Currently, the AI world is changing at a breath-taking speed, making it difficult to comprehend the basic dynamics. In fact, the disruptive power of so-called foundation models (sometimes also base models) is already visible today and can hardly be ignored, especially by decision makers in industry. The first phase of the digital transformation has already found their victims in the AI transformation. For example, 52% of the Fortune 500 companies have disappeared since the year 2000 and it is not expected that the adaptation difficulties will stop, as the development speed of AI-based applications has increased dramatically.

Andrew Ng summarized the pressure  already in 2020 to adapt as follows: “In the past, a lot of S&P 500 CEOs wished they had started thinking sooner than they did about their Internet strategy. I think five years from now there will be a number of S&P 500 CEOs that will wish they’d started thinking earlier about their AI strategy.” In fact, the authors believe that there is not that much time left. This is true: The diffusion speed of so-called generative AI is so great and its immediate, beneficial applications so broad that we will see concrete, competitive examples of implementation at the industrial level in the next few months.

The following two current examples may serve to illustrate the dramatic consequences that are to be expected:

The speed of developments can be explained by the fact that current AI applications are encountering an economy that is already largely digitalized. ChatGPT was released to the general public in November 2022 and had made it to 100 million registered users within eight weeks. Microsoft announced on March 17 that all users of the MS 365 suite will have access to the AI-based “Co-pilot,” immediately reaching 340 million users.

This speed of digital dissemination is unparalleled in the history of technology. The telephone was introduced in 1878 and took 75 years to reach 100 million users. The mobile phone, launched in 1979, took another 16 years, and the World Wide Web achieved this number of users in eight years. The social network Facebook, launched in 2004, needed only 4.4 years to reach the magical 100 million threshold, Instagram launched in 2012 made it in 2.2 years. But the diffusion speed achieved today is indeed breath-taking, and this also makes the quotes mentioned at the beginning understandable.

Dr. Andreas Liebl, managing director of the appliedAI Initiative gave a presentation on the industrial application of generative AI at the CTO Forum on Tuesday, May 2. appliedAI is Europe’s largest initiative for the application of leading edge trustworthy AI technology with the vision to advance Europe’s industry to compete in the age of AI. appliedAI was formed as trustworthy initiative that acts both as enabler and innovator, shaping a future that we desire to live in.

He explained the current impact of Large Language Models on what applications are economically viable at the industrial level. The currently available foundation models have indeed fundamentally changed the economic assessment for the operational use of AI, also because the quality of the output has improved drastically in a very short time.

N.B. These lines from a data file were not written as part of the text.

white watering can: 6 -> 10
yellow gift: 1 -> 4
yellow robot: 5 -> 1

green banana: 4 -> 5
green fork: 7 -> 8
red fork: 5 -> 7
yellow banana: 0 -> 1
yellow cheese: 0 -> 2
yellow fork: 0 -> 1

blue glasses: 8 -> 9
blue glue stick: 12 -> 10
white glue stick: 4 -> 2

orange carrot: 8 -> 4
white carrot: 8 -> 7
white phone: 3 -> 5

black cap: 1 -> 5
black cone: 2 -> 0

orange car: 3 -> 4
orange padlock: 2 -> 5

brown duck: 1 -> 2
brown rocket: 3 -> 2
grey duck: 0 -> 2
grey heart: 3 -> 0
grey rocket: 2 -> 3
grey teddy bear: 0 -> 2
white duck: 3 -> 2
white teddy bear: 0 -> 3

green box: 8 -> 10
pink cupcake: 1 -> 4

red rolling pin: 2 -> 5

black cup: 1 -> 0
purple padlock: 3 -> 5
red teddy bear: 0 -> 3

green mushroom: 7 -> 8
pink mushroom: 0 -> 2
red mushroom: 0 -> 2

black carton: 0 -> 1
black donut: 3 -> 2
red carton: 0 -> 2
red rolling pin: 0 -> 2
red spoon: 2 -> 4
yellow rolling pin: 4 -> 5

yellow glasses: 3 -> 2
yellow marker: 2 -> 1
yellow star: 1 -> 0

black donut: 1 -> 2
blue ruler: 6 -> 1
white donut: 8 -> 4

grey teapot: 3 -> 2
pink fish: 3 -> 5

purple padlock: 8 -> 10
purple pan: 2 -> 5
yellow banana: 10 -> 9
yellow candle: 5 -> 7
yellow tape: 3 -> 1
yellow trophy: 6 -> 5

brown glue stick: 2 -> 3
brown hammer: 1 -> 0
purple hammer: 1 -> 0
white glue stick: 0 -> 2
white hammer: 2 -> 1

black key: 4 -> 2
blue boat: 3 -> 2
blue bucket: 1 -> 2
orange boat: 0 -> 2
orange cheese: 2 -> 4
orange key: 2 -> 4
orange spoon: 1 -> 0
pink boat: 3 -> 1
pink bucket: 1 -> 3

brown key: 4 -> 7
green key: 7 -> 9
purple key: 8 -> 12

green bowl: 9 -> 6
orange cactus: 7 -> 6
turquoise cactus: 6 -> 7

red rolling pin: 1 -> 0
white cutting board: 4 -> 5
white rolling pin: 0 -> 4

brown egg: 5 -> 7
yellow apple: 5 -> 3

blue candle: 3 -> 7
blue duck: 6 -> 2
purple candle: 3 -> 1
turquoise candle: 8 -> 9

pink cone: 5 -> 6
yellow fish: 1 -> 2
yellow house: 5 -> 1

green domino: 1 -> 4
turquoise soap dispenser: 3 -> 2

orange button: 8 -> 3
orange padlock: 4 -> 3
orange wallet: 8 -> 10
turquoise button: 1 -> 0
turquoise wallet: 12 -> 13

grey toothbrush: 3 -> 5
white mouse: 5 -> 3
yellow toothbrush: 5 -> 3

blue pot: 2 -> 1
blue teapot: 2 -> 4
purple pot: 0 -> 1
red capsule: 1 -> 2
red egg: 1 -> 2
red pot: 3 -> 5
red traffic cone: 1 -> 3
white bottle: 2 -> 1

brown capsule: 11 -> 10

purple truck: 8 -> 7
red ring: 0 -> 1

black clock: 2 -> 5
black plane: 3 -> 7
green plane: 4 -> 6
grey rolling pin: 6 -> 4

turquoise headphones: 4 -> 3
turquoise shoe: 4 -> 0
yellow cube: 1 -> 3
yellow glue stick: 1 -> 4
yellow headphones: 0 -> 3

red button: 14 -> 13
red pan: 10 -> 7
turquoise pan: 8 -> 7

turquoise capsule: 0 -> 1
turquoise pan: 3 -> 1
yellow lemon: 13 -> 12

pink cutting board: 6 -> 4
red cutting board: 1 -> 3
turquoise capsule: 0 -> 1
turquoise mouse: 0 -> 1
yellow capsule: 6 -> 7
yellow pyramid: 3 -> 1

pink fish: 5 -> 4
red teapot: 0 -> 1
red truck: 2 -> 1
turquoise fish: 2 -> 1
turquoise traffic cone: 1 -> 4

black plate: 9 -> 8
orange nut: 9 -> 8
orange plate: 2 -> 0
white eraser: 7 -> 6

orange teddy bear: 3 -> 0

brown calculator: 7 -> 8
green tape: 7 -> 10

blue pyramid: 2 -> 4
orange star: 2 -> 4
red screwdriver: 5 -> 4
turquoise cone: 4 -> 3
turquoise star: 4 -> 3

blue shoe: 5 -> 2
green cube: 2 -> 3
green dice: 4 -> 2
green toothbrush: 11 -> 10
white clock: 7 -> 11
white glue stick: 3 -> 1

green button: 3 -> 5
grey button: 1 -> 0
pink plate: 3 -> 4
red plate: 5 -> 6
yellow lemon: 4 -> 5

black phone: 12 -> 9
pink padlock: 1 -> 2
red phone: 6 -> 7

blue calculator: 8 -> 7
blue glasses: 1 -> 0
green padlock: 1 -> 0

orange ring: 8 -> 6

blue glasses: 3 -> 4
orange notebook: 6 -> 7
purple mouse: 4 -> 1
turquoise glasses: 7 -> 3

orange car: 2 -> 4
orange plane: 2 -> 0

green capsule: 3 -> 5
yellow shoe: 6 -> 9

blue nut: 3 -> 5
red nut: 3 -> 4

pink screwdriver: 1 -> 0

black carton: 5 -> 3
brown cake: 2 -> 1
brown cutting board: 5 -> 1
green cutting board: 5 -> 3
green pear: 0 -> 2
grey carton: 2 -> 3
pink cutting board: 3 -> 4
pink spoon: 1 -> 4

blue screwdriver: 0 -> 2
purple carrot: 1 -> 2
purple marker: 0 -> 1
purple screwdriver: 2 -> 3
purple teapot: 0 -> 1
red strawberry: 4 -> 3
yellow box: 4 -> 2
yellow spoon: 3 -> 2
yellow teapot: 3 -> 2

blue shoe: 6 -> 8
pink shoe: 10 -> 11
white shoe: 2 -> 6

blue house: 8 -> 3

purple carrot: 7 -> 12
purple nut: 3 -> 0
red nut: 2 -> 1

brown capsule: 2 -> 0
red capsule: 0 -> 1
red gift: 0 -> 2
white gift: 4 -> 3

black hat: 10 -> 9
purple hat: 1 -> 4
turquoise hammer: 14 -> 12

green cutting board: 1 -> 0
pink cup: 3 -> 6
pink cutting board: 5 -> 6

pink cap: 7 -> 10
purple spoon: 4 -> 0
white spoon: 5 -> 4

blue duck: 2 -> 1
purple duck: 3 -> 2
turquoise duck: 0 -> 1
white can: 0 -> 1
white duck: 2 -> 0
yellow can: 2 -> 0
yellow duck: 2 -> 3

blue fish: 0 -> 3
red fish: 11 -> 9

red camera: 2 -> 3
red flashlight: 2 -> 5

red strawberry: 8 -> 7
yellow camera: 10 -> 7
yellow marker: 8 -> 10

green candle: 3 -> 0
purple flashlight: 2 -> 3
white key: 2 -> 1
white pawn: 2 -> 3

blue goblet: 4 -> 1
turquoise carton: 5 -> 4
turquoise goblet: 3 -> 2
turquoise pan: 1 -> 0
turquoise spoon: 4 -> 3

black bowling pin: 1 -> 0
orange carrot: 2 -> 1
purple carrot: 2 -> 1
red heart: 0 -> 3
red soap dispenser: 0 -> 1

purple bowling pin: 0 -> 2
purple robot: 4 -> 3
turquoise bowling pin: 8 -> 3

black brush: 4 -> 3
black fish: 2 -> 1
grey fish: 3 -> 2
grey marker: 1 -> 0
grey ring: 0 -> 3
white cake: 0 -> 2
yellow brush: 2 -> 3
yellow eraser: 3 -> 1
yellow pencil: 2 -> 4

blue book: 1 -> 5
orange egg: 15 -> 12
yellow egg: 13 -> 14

As the Samsung case, which became public on April 6, shows, it is necessary for companies to deal with their own intellectual property in connection with the use of public LLMs in particular. Employees of the Korean tech giant published trade secrets when source code was to be corrected by ChatGPT.

In the application of AI-based systems, a significantly greater degree of understanding of one’s own trade secrets, one’s own know-how is required than was previously the case around. In many companies, the topic of know-how protection has been rather neglected up to now. In a competitive environment based on knowledge, this can quickly have significant consequences, as shown by the know-how theft cases that are soon to be published on a weekly basis worldwide.